I´ve already read this thread some time ago, and are thinkihng about using this system for mu second VII C. In fact, the system I´m trying in my first one is very similar to this one. It really works fine.

As the video demonstrates, RCABS -- the devices it employs, and the lack of space in which the bladder can contort -- seldom is able to get a scale model depicting a double-hull type submarine up to the SCALE surface trim waterline.

A waste of space in any boat that needs a reserve buoyancy greater than 15%. So, modern Soviet and just about all other type boats, RCABS is a poor choice of ballast sub-system for a model.

Which makes it useful In just about any American single-hull type submarine from SKIPJACK up to the present. Dangerous, single-hull designs, featuring low freeboard, are more suitable for RCABS type ballast sub-systems.


M

This is NOT RCABS

I stand corrected. This is not a 'classic' RCABS, in that it does not employ a flexing bag or inner-tube. However, in operation, it's every inch a ReCirculating Air Ballast System.

No bag in this model. But it suffers the same problem as the bag type RCABS sub-system: Too much gear in spaces that could have been given over to a full ballast tank.

In this model it looks like he's using a pressurized ballast tank. The pump has to overcome an ever increasing air pressure within the ballast tank as water is forced in. Then it stalls when the back-pressure reaches a critical level.

Correct me if I'm wrong, but does not that ballast tank only fill with a fraction of the water it could hold if it were vented?

If so, the sub-system is a waste of space: the pinch-valve, the pump-controller, the unused (dry) portion of the flooded ballast tank, and the pump. They all take up room that could have been dedicated to ballast water space if he opted for the simpler, higher ballast water capacity gas sub-system.

I'm not inclined, Romel, but if you want a ruling on this being, or not being, an RCABS sub-system, why don't you contact the man who popularized it: Art Broader?

I'll defer to his definition.

M

You're mixing apples with oranges.

How can this be RCABS? In RCABS and it's variant RCABS-R air is cycled back and forth from the dry space ( or air tank) into the ballast tank ( or air bladder) hence the word Recirculating. There's no recirculating air in this system, air remains inside the tank and us only pressurized.

I think that this system is the very, very cheap version of OTW DESINGS one. In my version the tank is OPEN, and reliefs through the periscope after passing a SUBTECH TEE valve. I do realize that this system doesn't gives you any failsafe but the sub returning to deck awash if you have correctly balanced her. I know it's not the better way to go.

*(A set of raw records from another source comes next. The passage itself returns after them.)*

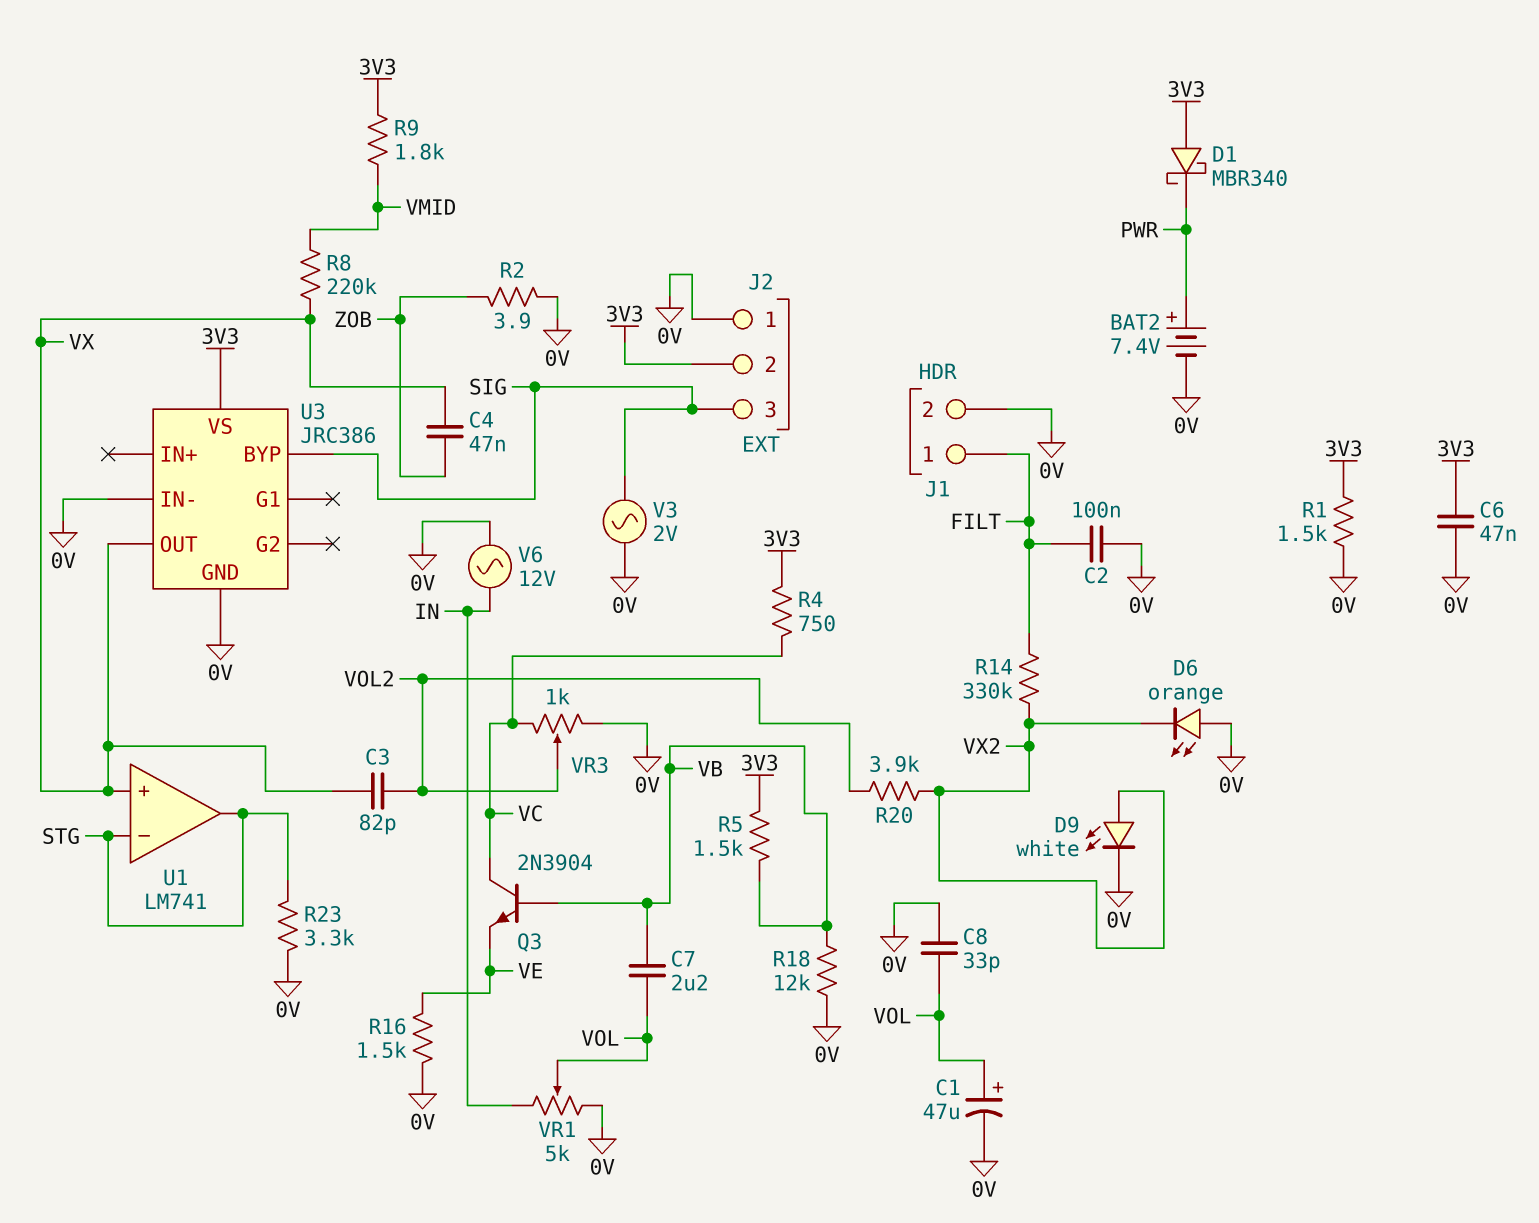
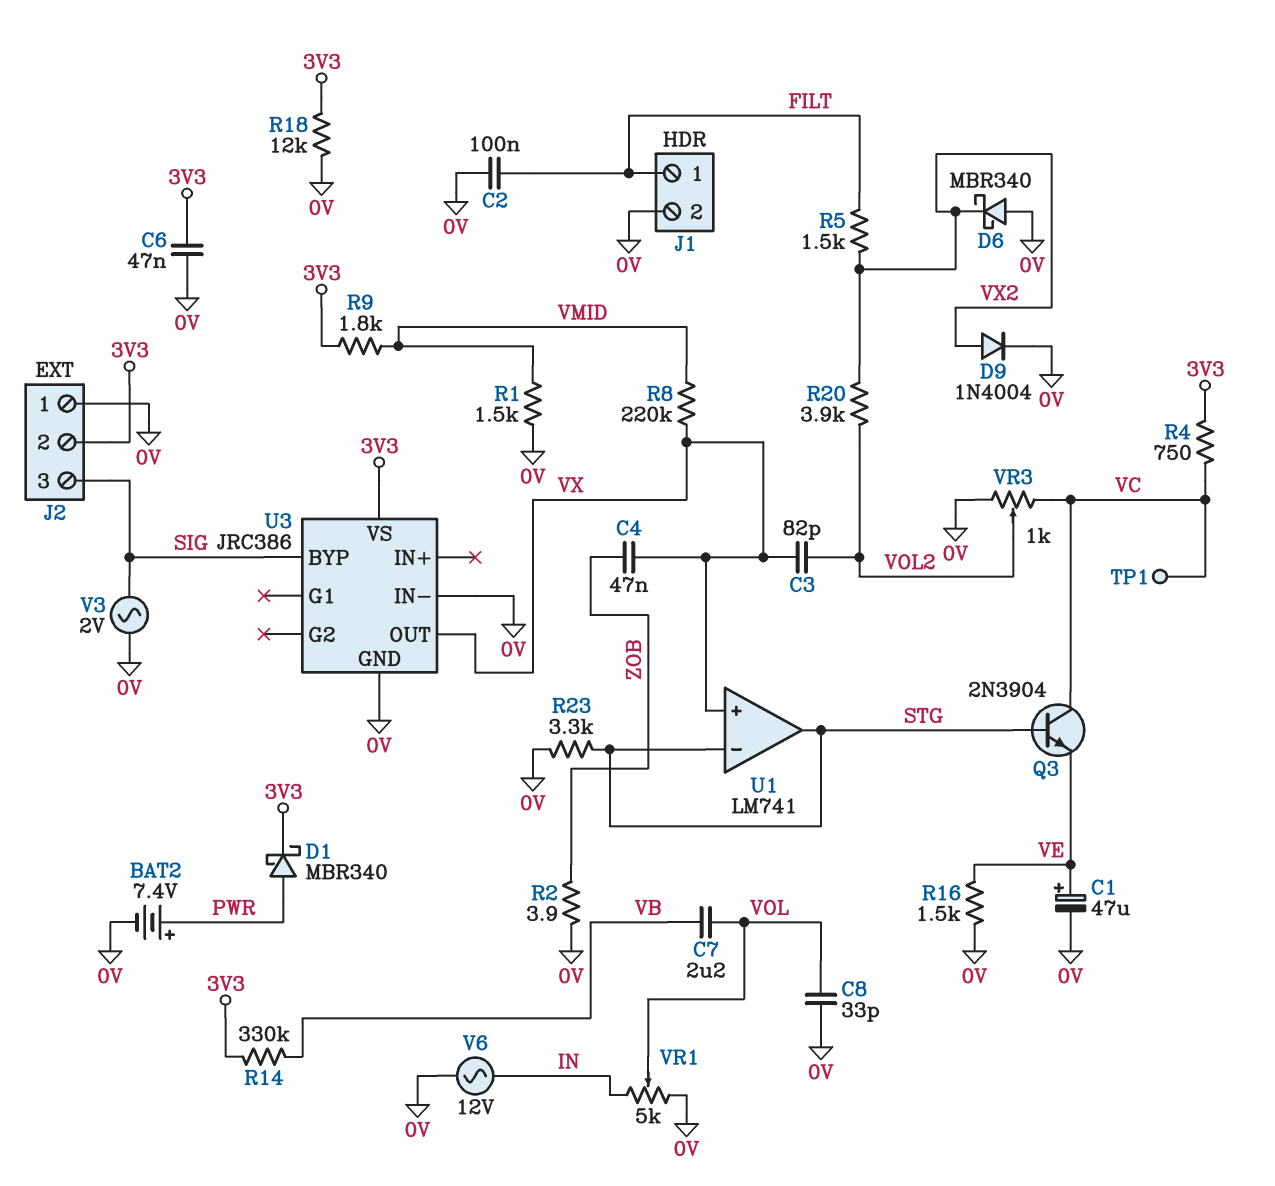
C1: 47uF (plus VOL, minus 0V) -> 47uF (plus VE, minus 0V)
D1: schottky MBR340 (A 3V3, K PWR) -> schottky MBR340 (A PWR, K 3V3)
D6: LED orange (A 0V, K VX2) -> schottky MBR340 (A 0V, K VX2)
D9: LED white (A VX2, K 0V) -> diode 1N4004 (A VX2, K 0V)
Q3: NPN 2N3904 (B VB, C VC, E VE) -> NPN 2N3904 (B STG, C VC, E VE)
R1: 1.5k (0V, 3V3) -> 1.5k (0V, VMID)
R5: 1.5k (3V3, VB) -> 1.5k (FILT, VX2)
R14: 330k (FILT, VX2) -> 330k (3V3, VB)
R18: 12k (0V, VB) -> 12k (0V, 3V3)
TP1: none -> test point (VC)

The same hardware can be adapted to Pump-Aspirated Vented Ballast. The tank has a vent on top and a flood valve in the bottom (the pinch valve can be utilized as the flood valve) Opening the flood valve lets water into the tank. To surface the flood valve is closed and the pump activated. Air reenters the tank through the open vent pipe.

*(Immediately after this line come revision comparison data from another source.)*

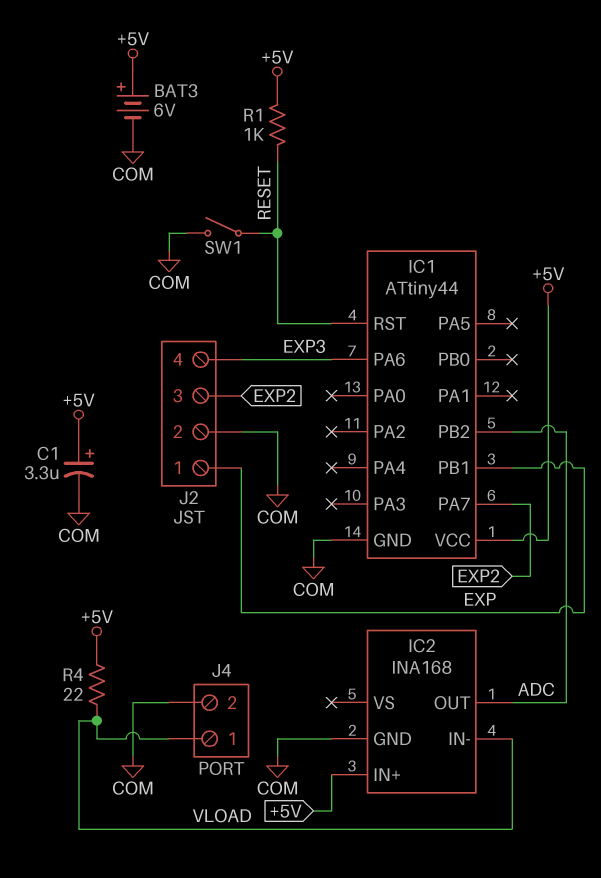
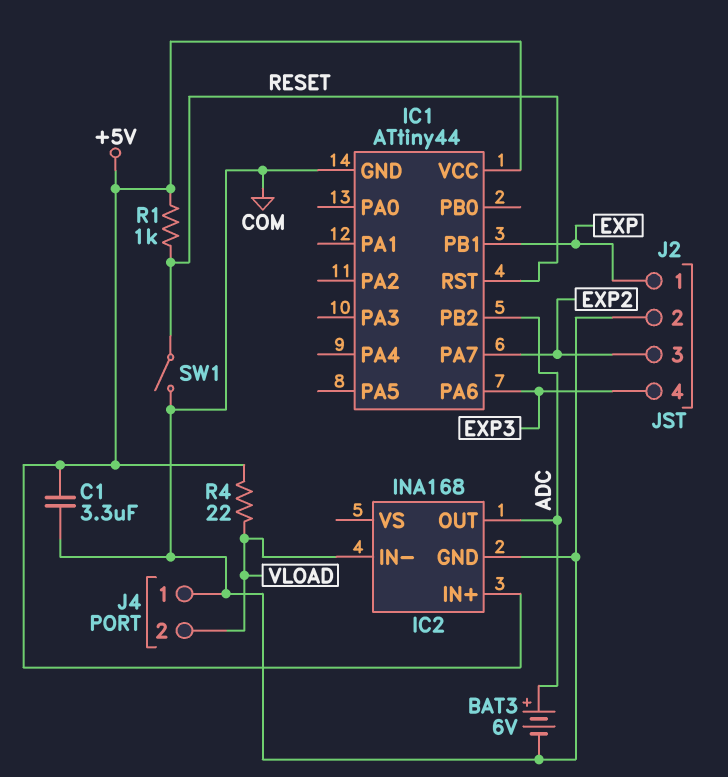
BAT3: 6V (plus +5V, minus COM) -> 6V (plus ADC, minus COM)
C1: 3.3uF (plus +5V, minus COM) -> 3.3uF (+5V, COM)
J4 pin 1: VLOAD -> COM
J4 pin 2: COM -> VLOAD

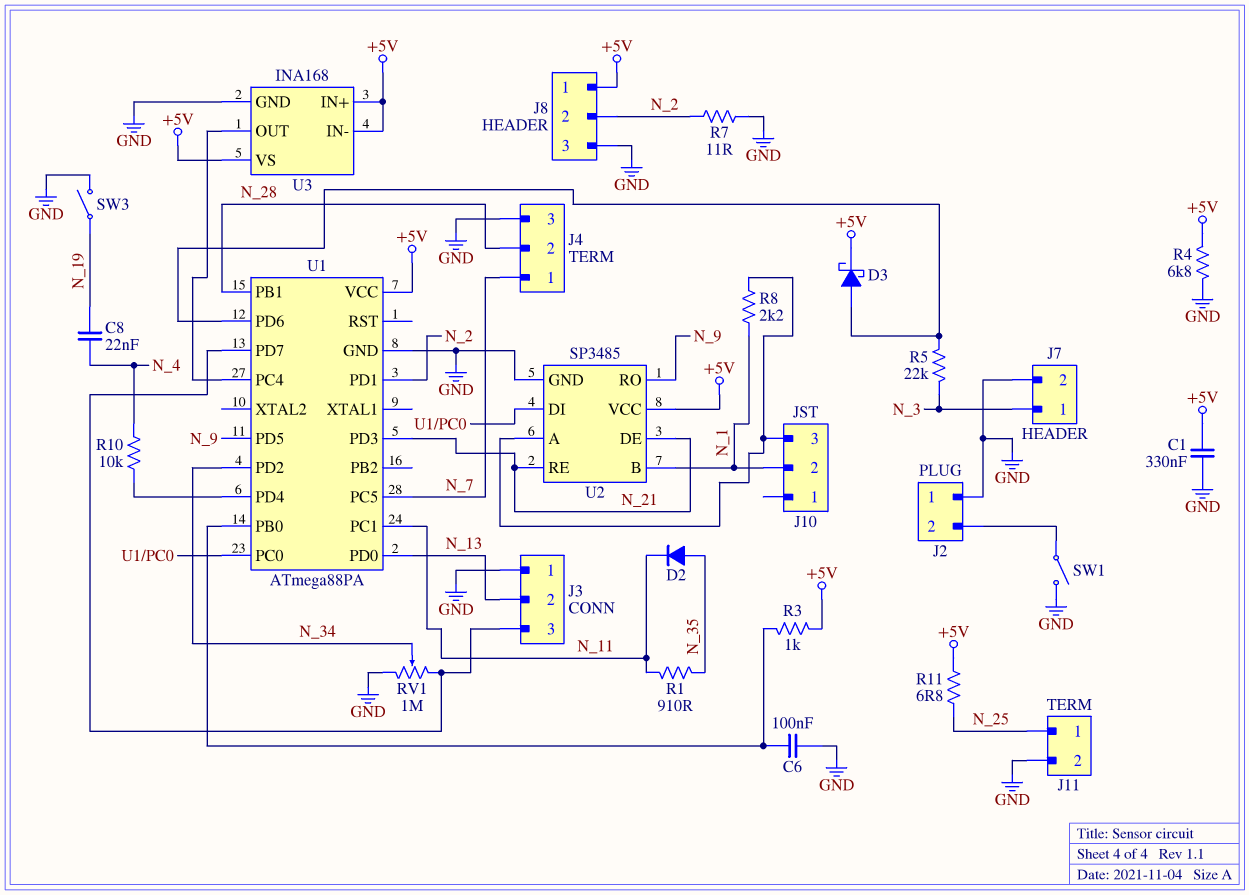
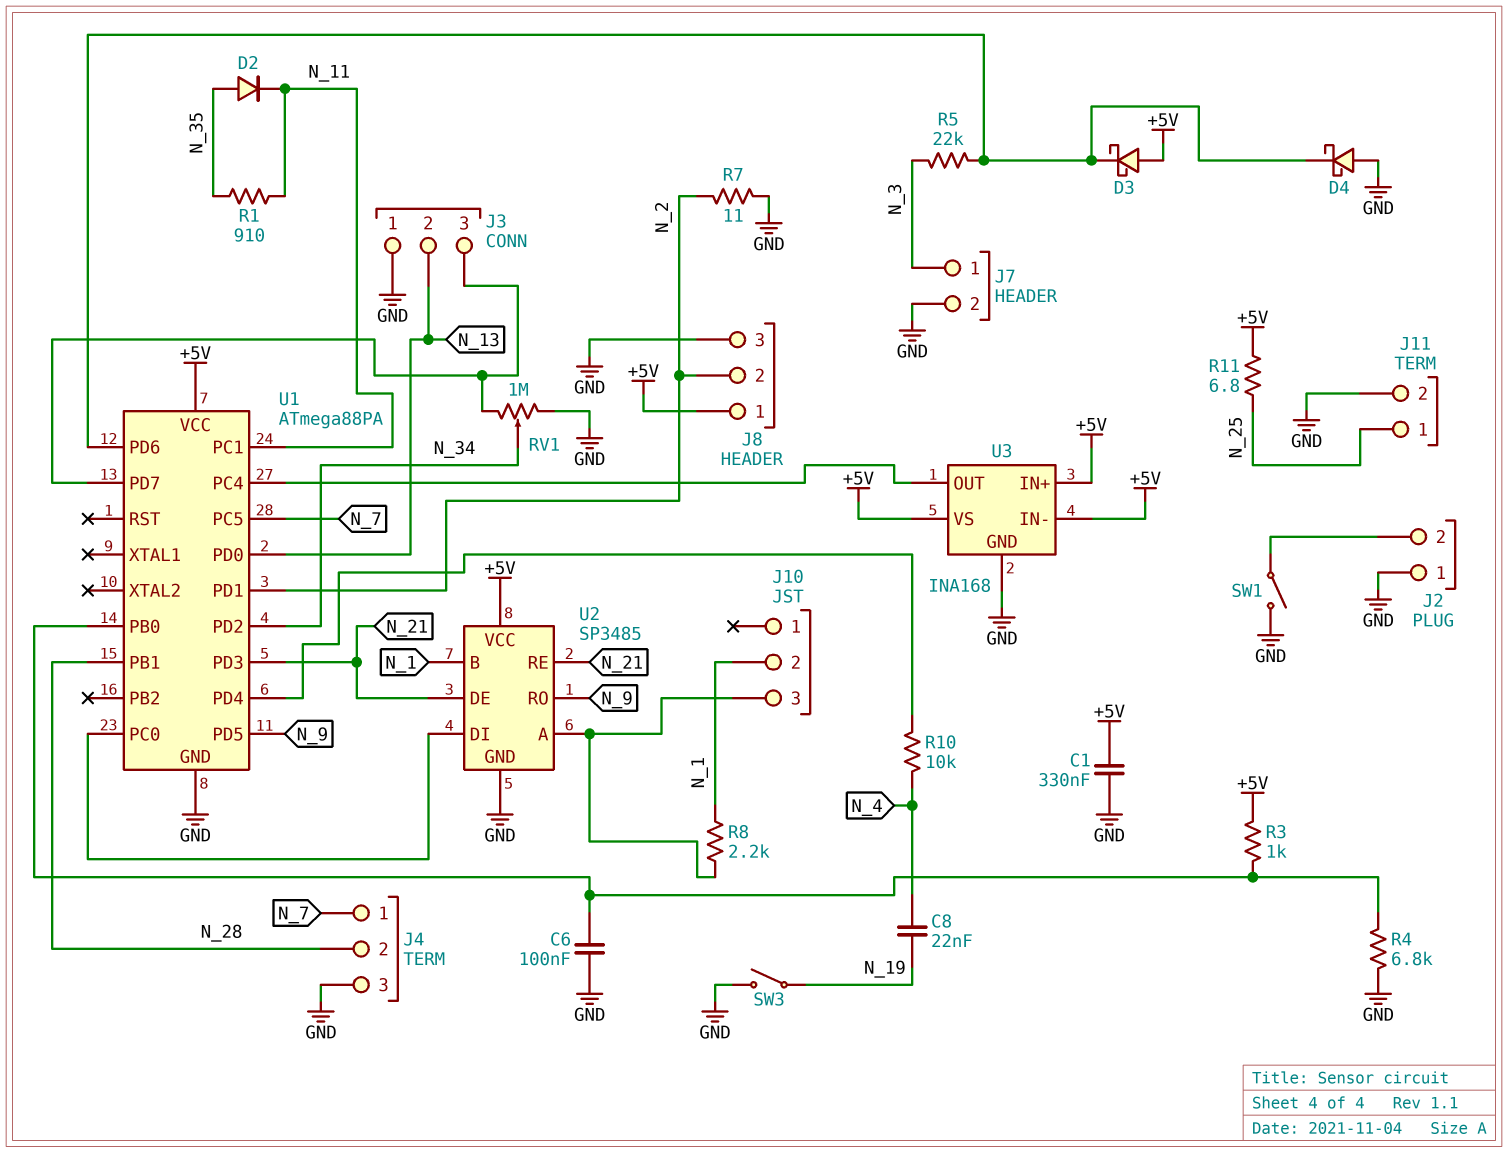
D3: schottky (A U1/PD6, K +5V) -> schottky (A +5V, K U1/PD6)
D4: none -> schottky (A GND, K U1/PD6)
R4: 6.8k (+5V, GND) -> 6.8k (GND, U1/PB0)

The OTW system is rather different- it works at much lower pressures than a system with a sealed ballast tank.

Unless a tank vents to the atmosphere, then it can be classed as recirculating. Most systems tend to operate at modest pressures, as they pressurize the internal cavity of the watertight compartment, and high pressures would put a strain on shaft seals. In the case of systems like piston tanks, which tend to employ jack screws, that also makes the system inefficient, as jack screws load up very quickly when under pressure, as 80% of the power put into them is lost in friction. If pressure is limited to two or three psi, then the piston tank(s) work very efficiently.

The OTW system uses a pump that can't work beyond about one atmosphere. It has a pretty good flow rate though. To enable the pump to work efficiently, and also to permit better use of the ballast tank volume, air is vented into the dry space areas, probes in the tank switch the pump off when the tank is full or empty.

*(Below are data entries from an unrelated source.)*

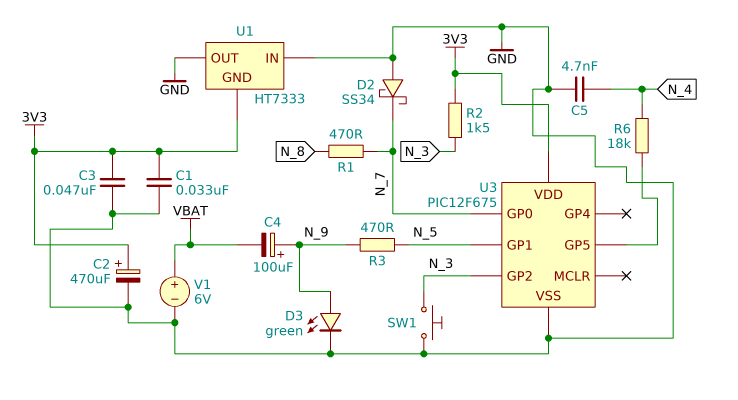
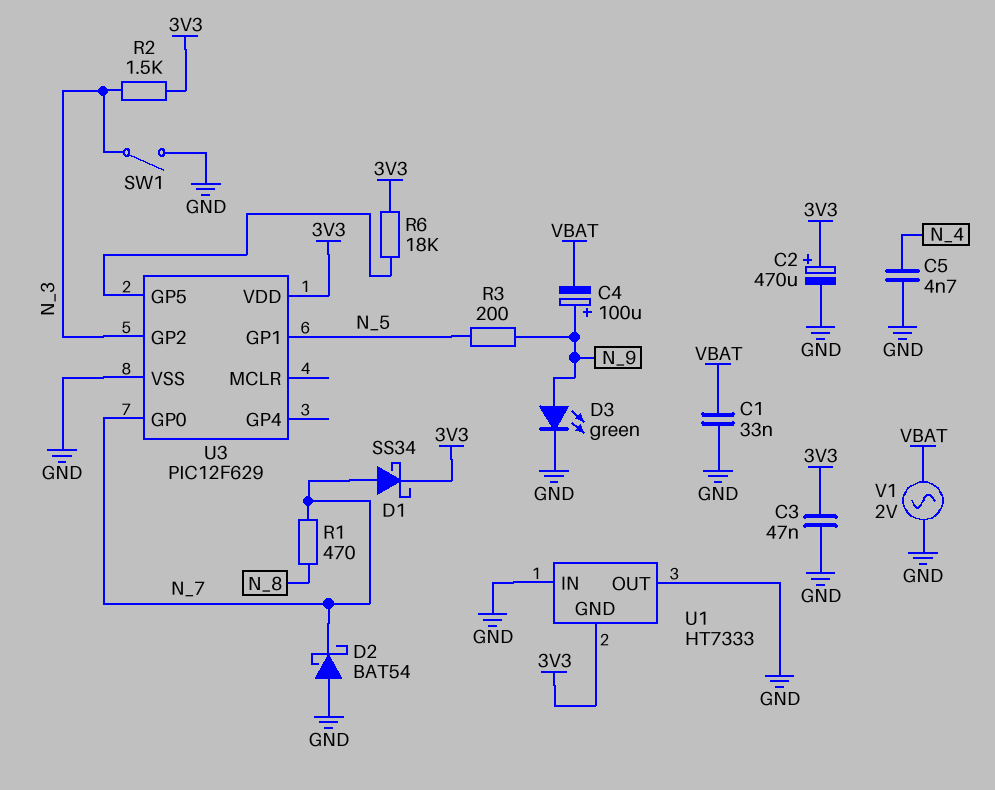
C1: 33nF (3V3, GND) -> 33nF (GND, VBAT)
D1: none -> schottky SS34 (A N_7, K 3V3)
D2: schottky SS34 (A GND, K N_7) -> schottky BAT54 (A GND, K N_7)
R3: 470 (N_5, N_9) -> 200 (N_5, N_9)
R6: 18k (N_4, U3/GP5) -> 18k (3V3, U3/GP5)
SW1: button (GND, N_3) -> switch (GND, N_3)
U3: PIC12F675 -> PIC12F629
V1: 6V (plus VBAT, minus GND) -> AC 2V (GND, VBAT)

Back in the early '90's a system was developed by Eden model submarines (later taken on by Sheerline models) which had a completely sealed tank, and used a centrifugal pump to pump water in. The pump makes about 40-45psi before it stalls, which is enough to fill about 70% of the tank. Clearly this is quite a high pressure, so the tank needs to be built very well, otherwise there will be tears before bedtime. Larger Sheerline boats incorporate a brazed stainless steel tank, perhaps overkill, but it does ensure you won't get problems.

As the tank maintains an exposed water surface, unless it is very short, it needs to be baffled to prevent sloshing. The system is popular here in the UK, and also seems to be quite popular with Spanish modellers (less so with other European countries). It's simplicity, low cost and inbuilt mechanical failsafe are two major benefits, but it does require a tank at least 30% larger than systems which use all of the tank.

Keeping displacement down above the surface waterline is the best remedy to avoiding an overly large tank. Injection moulded plastic model kits are perhaps one of the worst culprits, as they tend to have fairly chunky cross sections above the waterline when compared with say well laid GRP, etched metal or even vac-formed plastic models.

Careful work with sanding tools can improve matters considerably, but going too thin may make things fragile, as styrene has little strength compared with metal or GRP.